The Committed section represents the system's virtual memory. The first amount, 3.8 GB, is the total amount of virtual memory currently used. The second amount, 9.2 GB, is the total amount of virtual memory available on this system. The extra 1.2 GB (over the 8 GB of physical memory) is the approximate amount of space available through the pagefile. Although the system includes only 8 GB of physical memory, it behaves as though it has 9.2 GB.
Memory totals can also be viewed through the Windows System Information app, which provides details about the system's physical and virtual memory, the pagefile and its location, and other system components, as shown in Figure 3. The information in this figure is based on the same system as in Figure 2. There are 8 GB of installed RAM but 9.24 GB of total virtual memory. In addition, the pagefile takes up about 1.25 GB of storage space.
Most non-Windows operating systems also implement some form of virtual memory and provide the ability to extend the physical memory to local disk storage in the same way that Windows uses the pagefile. On these systems, the extended memory might be called a swap file, swap space or swap partition.
Managing pagefile settings in Windows
Windows automatically manages the system's virtual memory components and processes. This includes maintaining the pagefile and determining its size. However, Windows users and administrators can customize the pagefile settings. Although Windows normally handles the pagefile with no problem, sometimes changing the pagefile settings could be useful, such as when running a critical business application that requires a substantial amount of memory.
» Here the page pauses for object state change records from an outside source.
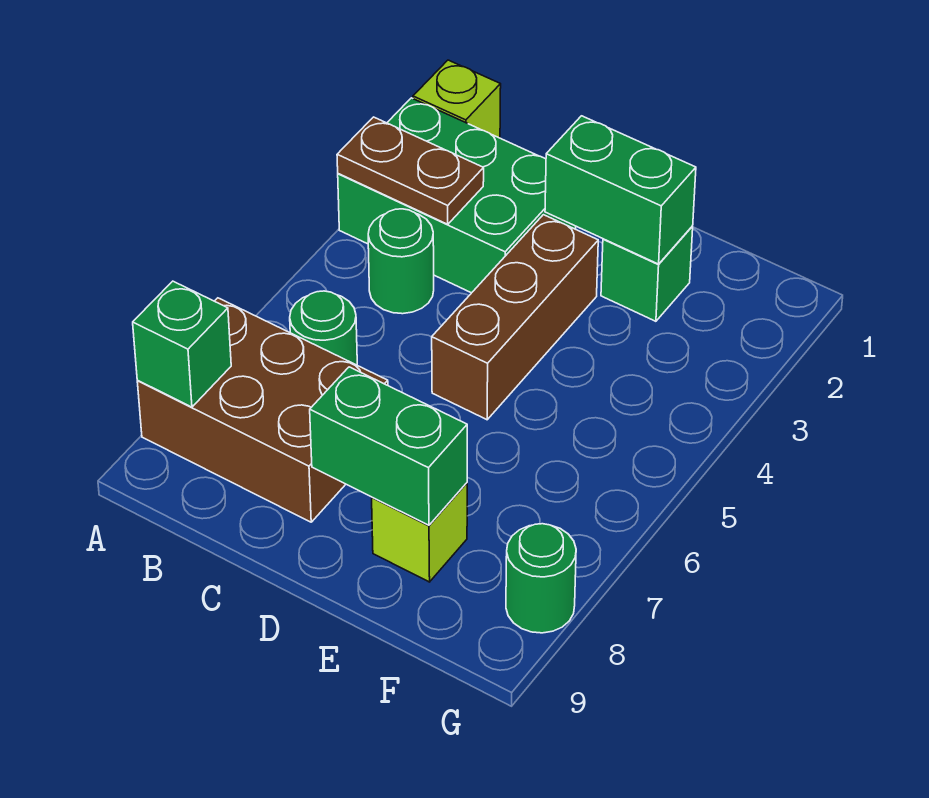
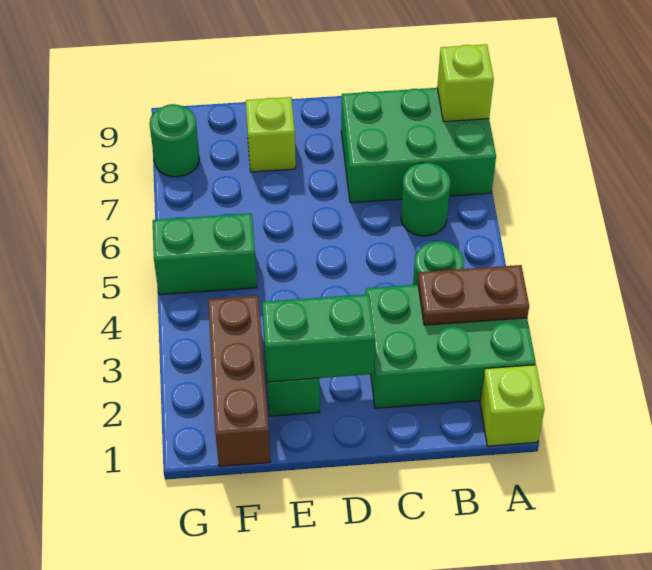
brown brick A7:C8 level 1 -> green brick A7:C8 level 1
green brick A8 level 2 -> lime brick A8 level 2
brown brick D3:D5 level 1 -> brown brick F1:F3 level 1
green brick D8:E8 level 2 -> green brick F5:G5 level 1

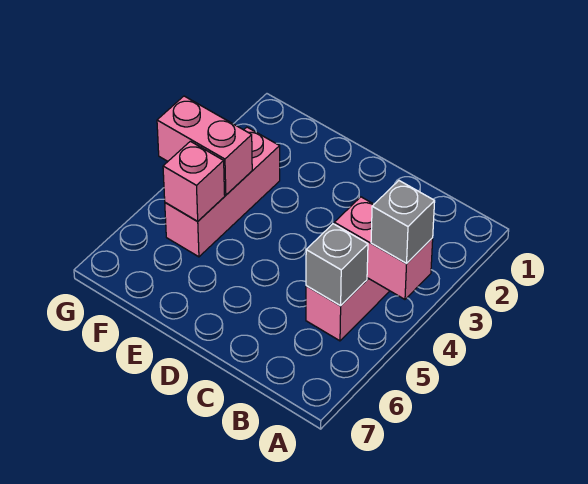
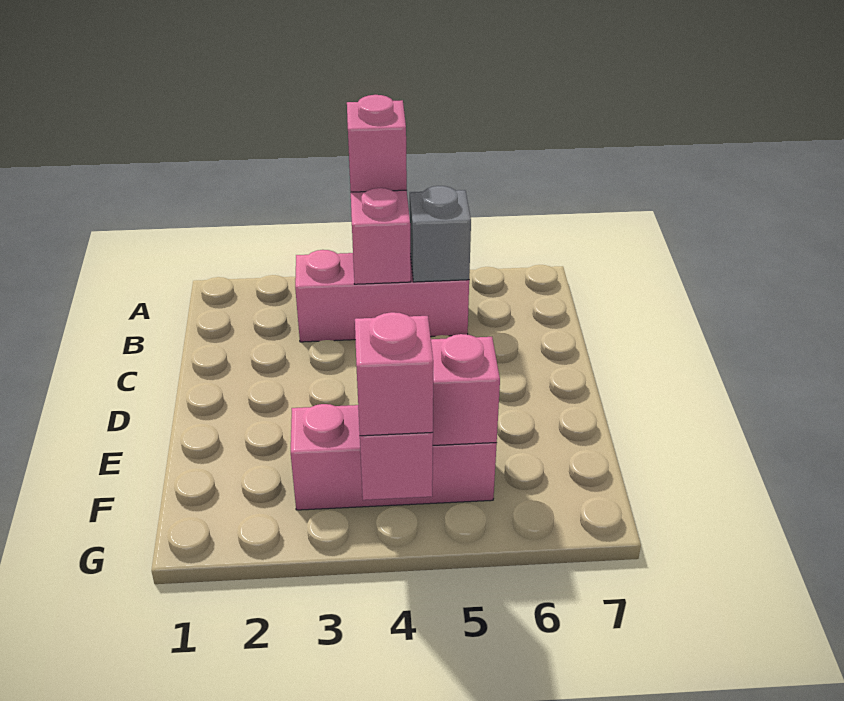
grey brick A4 level 3 -> pink brick A4 level 3
none -> pink brick G4 level 3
Users can override the default pagefile settings through the advanced system settings, unless administrative policy prevents them. The settings can be accessed through the Advanced tab of the Performance Options dialog box, as shown in Figure 4.
The Virtual memory section shows the current pagefile size for all drives. In this case, there is only one drive, and the size is about 1,280 MB. This is the same system on which the previous figures are based, so the size shown here is consistent with the approximate amounts in those figures.
To update the pagefile settings, the user clicks Change, which launches the Virtual Memory dialog box. Here the user can set an initial file size and a maximum file size, as shown in Figure 5.
The Virtual Memory dialog box also provides the No paging file option. If this option is selected, Windows will stop using a pagefile for managing the RAM overflow. Users should be cautious about enabling this option, and many experts recommend against it.
The lack of a pagefile can disrupt a system's operations in unexpected ways, such as causing applications to crash or making the system unstable. Some software will not operate properly without it. For example, several Windows servers require a pagefile, including certificate servers, distributed file system (DFS) replication servers and Windows Server domain controllers.